In der dritten Himmelsrichtung sorgt der Kompass dafür, dass die politische Debatte mit präzisen Begriffen geführt wird. Dies ist oft nicht der Fall. Die Begriffe „Demokratiekrise“, „Populismus“ oder „illiberale Demokratie“ sind Beispiele für eine verwirrende und politisch schädliche Terminologie. Der Begriff „Demokratiekrise“ ist nicht fassbar. Er suggeriert, dass Demokratie als solche Ursache der Krise ist. Er macht es in seiner Konturlosigkeit schwer, konkrete Probleme zu lösen. Ähnlich problematisch ist der Begriff „Populismus“. Er vermengt unterschiedliche politische Ansichten – je nach Definition sind Politiker von Trump bis Macron Populisten – und macht so Angriffe auf die Demokratie unsichtbar. Putin einen „illiberalen Demokraten“ zu nennen, gewährt ihm in unzutreffender Weise die Auszeichnung „Demokrat“. „Undemokratisch“, „autoritär“ oder „antipluralistisch“ sind fast immer die präziseren Begriffe und das treffendere Framing.
In der letzten Himmelsrichtung zeigt der Kompass große Demokratietrends auf. Er hilft zu verstehen, dass Demokratien sich fortlaufend ändern. Sie sind nicht statisch. Er zeigt auf, welche Trends problematisch sind und welche nicht. Manche Trends sind ein Problem in allen Demokratien – wie die zunehmend polarisierte und oft anonymisierte Debatte, die einen echten Dialog zwischen unterschiedlichen Ansichten erschwert. Andere sind positiv, wie etwa neue Formen der Bürgerbeteiligung oder neues zivilgesellschaftliches Engagement, beispielsweise bei Fridays for Future. In dieser Himmelsrichtung würde der Kompass auch zeigen, dass Demokratieprobleme in einem Land nicht automatisch ein allgemeines Problem der Demokratie darstellen.

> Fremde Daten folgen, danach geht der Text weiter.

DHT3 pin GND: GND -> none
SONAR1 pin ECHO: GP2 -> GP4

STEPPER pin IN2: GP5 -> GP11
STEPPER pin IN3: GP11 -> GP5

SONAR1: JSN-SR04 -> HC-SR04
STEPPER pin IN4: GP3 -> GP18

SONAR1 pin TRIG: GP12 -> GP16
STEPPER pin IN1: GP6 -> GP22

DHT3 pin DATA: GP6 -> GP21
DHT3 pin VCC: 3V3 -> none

Mit diesem Kompass können Demokratien und Autoritarismus gut unterschieden werden. Er hilft, andere Meinungen zu respektieren und sie in einer hitzigen Debatte auszuhalten, anstatt mimosenhaft und angefasst zu reagieren. Er sorgt dafür, Grenzen gegen undemokratische Positionen zu ziehen und die Debatte mit präzisen Begriffen zu führen. Er hilft, sich im Nebel der polarisierten Debatte zurechtzufinden. So wird aus Selbstzweifeln nicht Selbstverzweiflung, sondern mehr Selbstbewusstsein.